Here is a simple self-coach process we can each use to accelerate the self-love process of setting ourselves free, such that we can consistently stand up again, hearts open, and face fully into all of life.  Generate a list of answers for each set of questions in relation to the given situation:

What can I acknowledge myself for?  What did I do really well?  What am I proud of?  No matter our level of guilt or suffering, there is nearly always something here.  Sometimes, these are quite precious contributions, much appreciated by others.  So polish your own window, and immerse fully in remembering the gifts and richness that you have brought to others.

What do I need to take responsibility for? This wording is key.   Response – ability.  We have the ability to respond differently.  For each of us, we build our future out of our now.   So while this question may take us to the heart of our pain, it also has an essence of hope: it points to our ability to begin anew.

What is the hard truth about the situation?  Don’t answer this one until you’ve fully explored the two above this.  Just see where it takes you.  Sometimes this is where breakthrough lives.

What is the learning?

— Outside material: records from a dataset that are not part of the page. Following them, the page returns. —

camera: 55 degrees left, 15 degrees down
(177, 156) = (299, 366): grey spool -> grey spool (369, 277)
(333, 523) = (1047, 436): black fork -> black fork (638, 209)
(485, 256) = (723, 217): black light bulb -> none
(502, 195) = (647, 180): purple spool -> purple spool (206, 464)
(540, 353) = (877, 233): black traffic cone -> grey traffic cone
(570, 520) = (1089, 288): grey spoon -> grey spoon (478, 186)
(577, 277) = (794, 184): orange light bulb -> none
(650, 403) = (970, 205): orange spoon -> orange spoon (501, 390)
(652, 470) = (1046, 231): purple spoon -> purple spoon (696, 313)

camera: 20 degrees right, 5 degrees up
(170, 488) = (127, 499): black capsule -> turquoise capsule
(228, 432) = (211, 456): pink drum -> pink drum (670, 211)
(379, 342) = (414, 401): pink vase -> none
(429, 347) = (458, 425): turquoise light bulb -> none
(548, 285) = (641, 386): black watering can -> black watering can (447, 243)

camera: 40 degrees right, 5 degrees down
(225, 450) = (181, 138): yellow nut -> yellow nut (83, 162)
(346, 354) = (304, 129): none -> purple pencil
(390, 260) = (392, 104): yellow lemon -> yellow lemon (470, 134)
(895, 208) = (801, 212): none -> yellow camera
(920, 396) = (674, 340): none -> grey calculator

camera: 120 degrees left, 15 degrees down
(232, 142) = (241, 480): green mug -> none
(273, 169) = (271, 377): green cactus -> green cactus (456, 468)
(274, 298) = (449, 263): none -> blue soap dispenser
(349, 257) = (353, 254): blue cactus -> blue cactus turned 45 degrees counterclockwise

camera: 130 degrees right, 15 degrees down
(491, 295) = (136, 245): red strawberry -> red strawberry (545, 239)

What have I learned about myself, about others, about life?  What have I learned about what matters most? 

Finally, ask yourself this: What is the way to move now, the place to be in conscious choice, in order to best live my learning?  This is the moment we get to choose to live a new now, and to build the future we want to live, one now moment after another!

We do no favors for those we work with, live with, or love by staying stuck.  Those who truly love us want us to thrive, and want us to be able to dance fully with the joy in life, instead of moving however subtly away from what may remind us of our pain. 

We get to choose.  Leadership is about conscious choices and creating meaning.   Today is a new day.

 

“No man or woman (was created) even nearly perfect.  But we grow in both our virtue and our capacity to love by the testing, against the world and each other, of those weaknesses which by…grace…we can convert into strengths; and by the finding of those strengths and beauties in each other which we hardly dared suspect were there…. The glory of …(life) lies in the surprises which loving support, acceptance, and graceful forgiveness can bring forth.”

R.B. Crowell (Friends Journal, 11/74)

 

 

  • Share/Bookmark

“The Single Most Important Decision”

• Wednesday, February 18th, 2009

 

“The single most important decision any of us ever have to make

is whether or not to believe 


we live in a friendly universe.”

Albert Einstein 

 

If you need help deciding, then….

Periodically, count all your blessings.  A good friend who devotes much of her life to caring for her beloved yet disabled husband painted this picture for me: she was driving home from friends’, about 45 minutes from Sandpoint, and realized she needed to lift her own spirits, given the suffering she witnesses around her, both at home and work.  

She started counting her blessings, and when she got to town, 45 minutes later, she was still counting!     How many of us can say this?    This friend radiates joy, even though most of us would consider her lot in life quite challenging on many fronts.

With many us of us adjusting to new levels of change and challenge, we might pull a page from the playbook of friends like Judith, who have faced extraordinary challenge for a long time.

It’s a whole new take: counting all our blessings can carry us into whole new terrain – with healthy doses of grace and gratitude.  Some blessings catch us by surprise, and we may take a moment to see them as such, while others unfold with the rhythm of the sun.  Yet we can count them all.

So..when you count all your blessings,  how high can you count?